――様々な工夫を経て多くの人に愛され、TVerアワードを受賞した本作ですが、現在様々な配信サイトがある中で、TVerのように無料で視聴できるプラットフォームは作り手としてどういったメリットがあるとお考えですか?
菱山 私自身テレビっ子で見逃した番組を見るのに普段から利用させていただいているので、TVerはすごく身近な存在です。そんな私が思うのは、TVerはトレンドを追うための媒体として非常に優れているなと。私自身もSNSで話題になっている番組を後から追いかけることが多いので、そういう意味でもTVerは欠かせません。視聴ランキングも表示される形式になっているので、今回の『薬屋のひとりごと』に関しても、「ここにもし組み込むことができれば、より多くの方に見ていただけるのでは」という期待を込めて、TVerさんとはお取り組みをさせていただいています。
――おっしゃるように、本作もランキング上位に入っているのを見て、「話題になっているから観てみよう」という感じでどんどん再生数が伸びていったのかもしれないですね。
菱山 そういうパターンも多かったと思います。あとは、この作品は日本テレビさんでは24時55分から放送されていますが、全国ネット放送ではなかったので、地上波放送ではすぐには観られない状況にある地域の方々がTVerを利用する形で再生回数が伸びていったのもあるのではないでしょうか。

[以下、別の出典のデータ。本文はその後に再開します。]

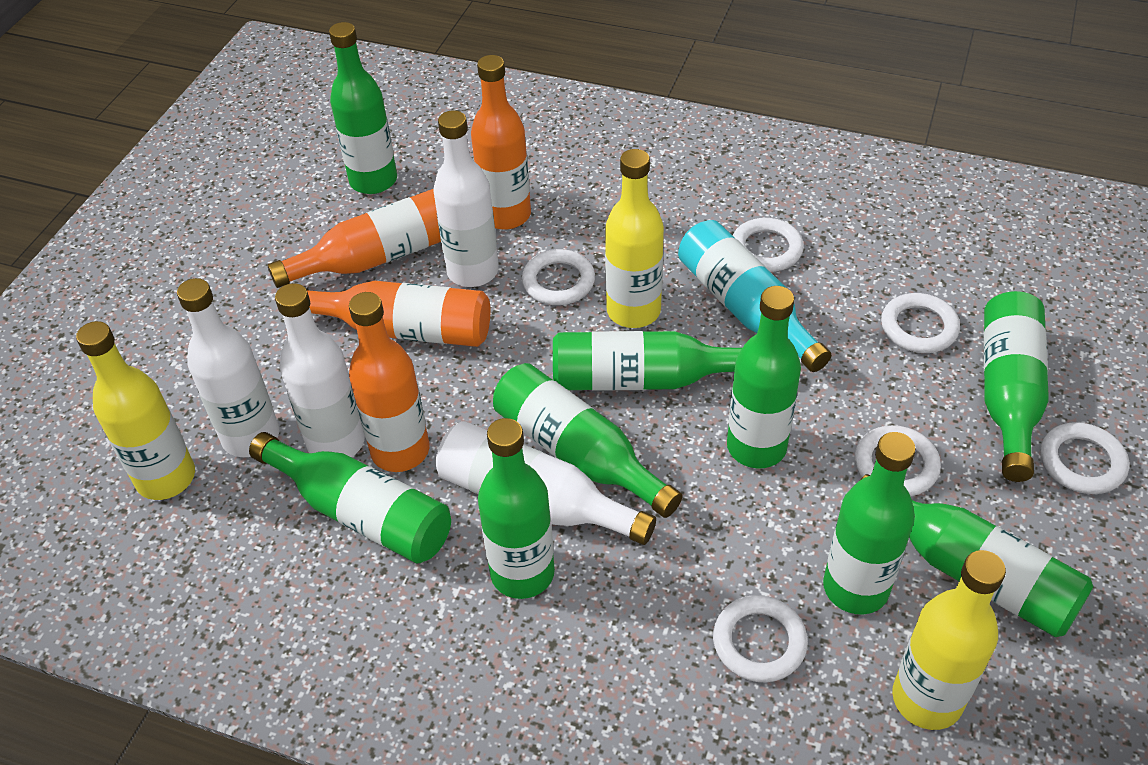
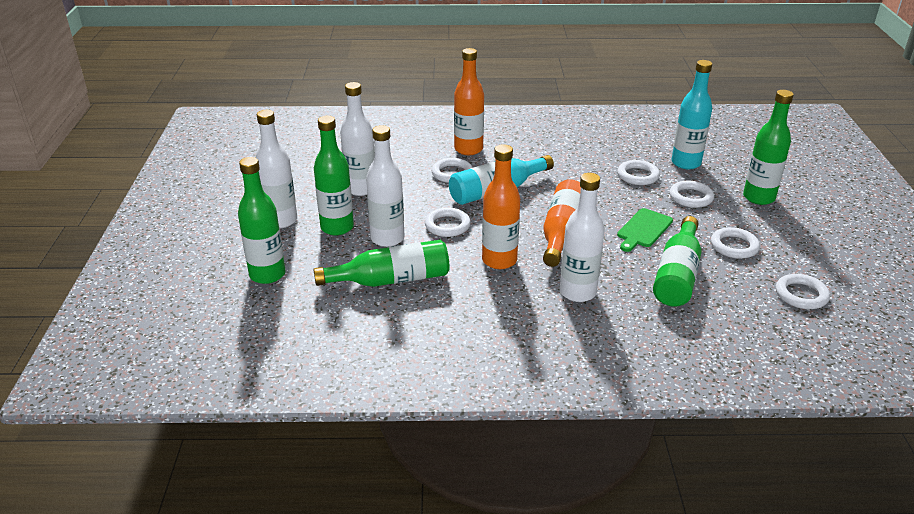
green bottle: 9 -> 5
green cutting board: 0 -> 1
orange bottle: 4 -> 3
turquoise bottle: 1 -> 2
yellow bottle: 3 -> 0

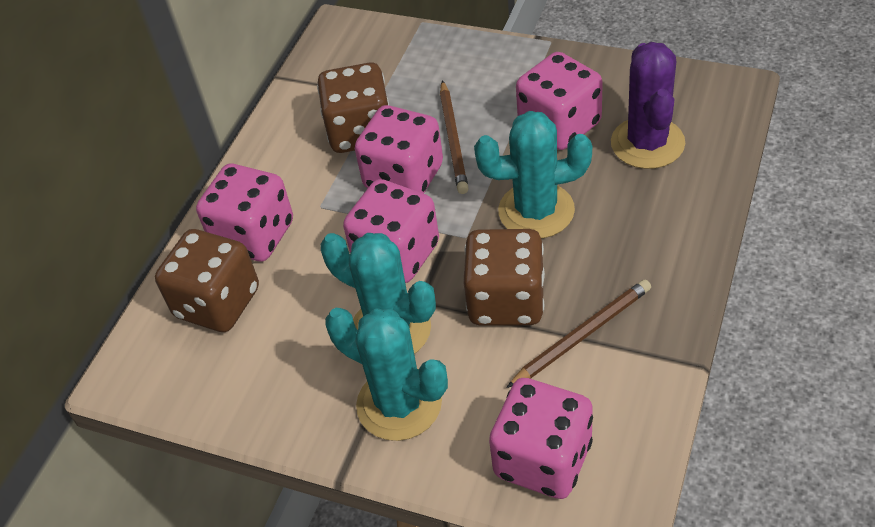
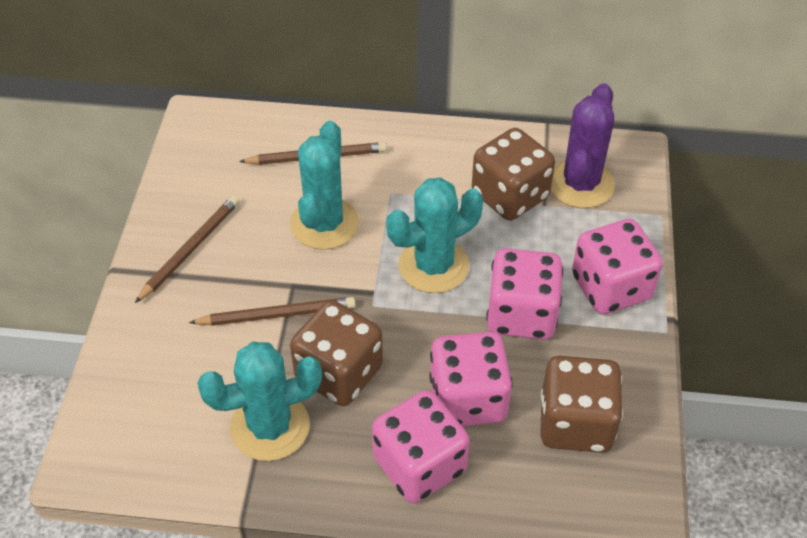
brown pencil: 2 -> 3
pink dice: 5 -> 4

――TVerだけではなく各配信サービスでも序盤から視聴ランキング上位にランクインしていた印象があります。
菱山 やはり一挙放送だった1話〜3話で、自己紹介ではないですが、謎解きもあり、ちょっとしたおふざけもあり、実はホロリとくるような展開もあるんだよということがしっかり伝えられたのが良い結果に繋がったのかなと思います。他にもいくつか反応が良かったエピソードはあって、例えば「これ、毒です。」という原作小説でも有名な猫猫の台詞が出てくる6話は非常に再生数も回っていた印象があります。あとは少し飛びますが、19話は猫猫が壬氏を助けにいくハラハラとする展開かつ、ここで1話から積み上げてきた伏線が一気に回収されるエピソードなので、特にアニメから入った方はもう一度見返したい気持ちになっていただけたのかなと思います。
――原作未読の方にとっては、2クール目に突入し、1話完結のエピソードが続いていると思いきやここで全部繋がるのか!という驚きがありますよね。
菱山 私たちも何度も見ていただけるような施策を用意していたので、それも効いていたのかなと思っています。また最後の2話は、監督が掲げる「親と子」というテーマに加え、私自身がこのシーズンの一つのテーマだと思っている「色々な顔を見せる愛の形」が結実するような回になり、いずれもご好評いただきました。
――内容の面白さもさることながら、厳かな後宮を表現する美術や小道具など細部の作り込みも見どころで、繰り返しの視聴に向いている作品だなと思います。
菱山 美術を担当するスタッフの皆さんが誠実に向き合ってくれたからこそだと思います。色味に関しても監督や美術監督がすごくこだわっていて、朝・昼・夕方・夜の4種類だけでは収まりきらない時間帯や季節、キャラクターの心情を最大限表現するために、何十色ものパターンを用意した上で使っているので、後宮一つとってもその時その時で全然違った印象になっていると思います。見返していただく際にはその辺りにも注目していただきたいですね。
――先日放送された最終話でアニメ第2期の制作決定が発表されました。そこに向けた意気込みを最後にお聞かせください。
菱山 たくさんの方に楽しんでいただいた第1期に引き続き、第2期も丁寧に制作してまいりますので、続報を楽しみにお待ちください!